Members of Parliament discussed the 2016 Annual Report of the Myanmar National Human Rights Commission (MNHRC) in Parliament last week, and while the MNHRC continues to take on cases of domestic abuse, it is clear that it is still reeling from its failures to act ethically and find justice for the victims of the infamous Ava tailoring shop case in 2016 as criticism from parliamentarians demonstrates.
That case involved two domestic workers, aged 16 and 17, who had endured torture for many years working for a family of the Ava tailoring shop in Yangon. After the case was brought to light by journalist and Chief Editor of Myanmar Now, Ko Swe Win, the MNHRC, rather than pursuing criminal justice for the victims and their families, instead pressured the families to accept financial compensation. The fallout from the case, which sparked public outcry, included the resignation of four MNHRC commissioners and strong criticism from civil society and Parliament. (In a separate development, journalist Ko Swe Win was arrested at Yangon airport on Sunday, 30 July on charges of the infamous Article 66(d) of the Telecommunications Law for allegedly insulting ultranationalist monk, U Wirathu)
The mishandling of the case by the MNHRC and indeed misconduct of its commissioners only adds to the trust deficit between the MNHRC and rights-based civil society. This was exemplified at the time by an online petition calling for an investigation into the MNHRC, as well as alettersent to President U Htin Kyaw signed by 142 civil society organizations urging reform of the commission.

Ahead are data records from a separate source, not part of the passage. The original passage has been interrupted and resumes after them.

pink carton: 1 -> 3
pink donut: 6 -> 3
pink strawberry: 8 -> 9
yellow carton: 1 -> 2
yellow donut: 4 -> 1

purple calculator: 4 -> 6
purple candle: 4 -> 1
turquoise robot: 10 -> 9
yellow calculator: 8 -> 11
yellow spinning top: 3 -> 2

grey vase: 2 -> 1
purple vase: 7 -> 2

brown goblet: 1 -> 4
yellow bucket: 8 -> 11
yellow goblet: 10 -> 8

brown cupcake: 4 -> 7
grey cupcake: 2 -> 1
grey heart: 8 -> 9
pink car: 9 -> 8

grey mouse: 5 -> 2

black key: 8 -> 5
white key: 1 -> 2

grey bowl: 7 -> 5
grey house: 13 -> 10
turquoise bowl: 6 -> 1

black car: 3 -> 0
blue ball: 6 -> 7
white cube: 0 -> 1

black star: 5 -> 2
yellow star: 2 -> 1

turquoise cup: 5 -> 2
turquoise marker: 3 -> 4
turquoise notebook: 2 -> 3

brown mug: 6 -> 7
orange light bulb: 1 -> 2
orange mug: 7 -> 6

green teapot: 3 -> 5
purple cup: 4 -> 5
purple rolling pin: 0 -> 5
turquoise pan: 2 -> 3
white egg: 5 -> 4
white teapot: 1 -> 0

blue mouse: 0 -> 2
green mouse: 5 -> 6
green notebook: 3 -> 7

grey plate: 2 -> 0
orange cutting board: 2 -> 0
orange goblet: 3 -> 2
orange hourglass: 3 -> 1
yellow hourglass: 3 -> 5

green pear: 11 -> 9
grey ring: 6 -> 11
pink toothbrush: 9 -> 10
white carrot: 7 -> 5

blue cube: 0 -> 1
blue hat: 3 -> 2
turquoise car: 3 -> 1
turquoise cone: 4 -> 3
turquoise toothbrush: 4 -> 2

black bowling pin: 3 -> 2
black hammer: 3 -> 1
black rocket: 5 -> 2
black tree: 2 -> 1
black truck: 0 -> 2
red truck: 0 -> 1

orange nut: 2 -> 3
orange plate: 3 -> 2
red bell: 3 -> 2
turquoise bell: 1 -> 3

This trust deficit is based on the composition of the body of commissioners associated with the previous regime, the lack of transparency of selection of commissioners, the reluctance to investigate abuses in conflict-areas, particularly those committed by the Myanmar Army, a lack of independence from the executive and the military, a lack of pluralism and insensitivity towards victims of human rights abuses. Furthermore, since the National League for Democracy (NLD) came to power in 2015, the MNHRC appears to have been side-lined by the Government. In March 2016, just before the NLD took office, spokesperson U Win Htein, responded to a question about the MNHRC by saying, "I don't know. I don't care about them."
While it is a positive step for transparency that the activities of the MNHRC are being discussed publicly in Parliament, as is a recently launched MNHRC Facebook page, more substantive action will need to be taken to address the trust deficit. Given the lack of trust among civil society in the ability or even political will of the commission in its current composition, the next selection of commissioners, due in 2019 when their current terms end, will be eagerly awaited, especially given the lack of progress and even deterioration in the human rights situation in the country.
Yet it is not just the perceived inability of commissioners to adequately protect human rights that is a problem. The enabling legislation that gives the MNHRC its mandate – the 2014 Myanmar National Human Rights Commission Law – has gaps and problems that mean it is not in compliance with the Paris Principles, the international set of standards for national human rights institutions. MPs must address these problems, ensuring that representatives from civil society organizations, whether registered or non-registered, are on the Selection Board, explicitly giving the MNHRC a mandate to investigate abuses in conflict-affected areas, establishing quotas to include a gender-balanced and ethnically and religiously diverse composition of commissioners, and ensuring financial independence from the Government.
The previous government used the MNHRC as a shield from international criticism of certain human rights incidents or situations, such as the torture and murder of journalist, Ko Par Gyi by the Myanmar Army in 2014. Yet to go from alibi of abuse to ally of human rights there must also be political will from the NLD-led Government to revitalize and enable the MNHRC to independently and effectively fulfil its mandate to promote and protect human rights in Myanmar. As seen in other country contexts in the region, national human rights institutions have the potential to be a positive force for human rights, and to be effective institutions to find justice and accountability which would otherwise be elusive. The responsibility is on all stakeholders, on Parliament to push through legislative change, on the Government to give political backing, and on the MNHRC itself to be open to criticism, in order to gain trust from the victims of human rights abuse that desperately need an ally to fight their corner.
 One year following the 1988 pro-democracy uprising, the former military junta changed the country's name from Burma to Myanmar overnight. Progressive Voice uses the term 'Myanmar' in acknowledgment that most people of the country use this term. However, the deception of inclusiveness and the historical process of coercion by the former State Peace and Development Council military regime into usage of 'Myanmar' rather than 'Burma' without the consent of the people is recognized and not forgotten.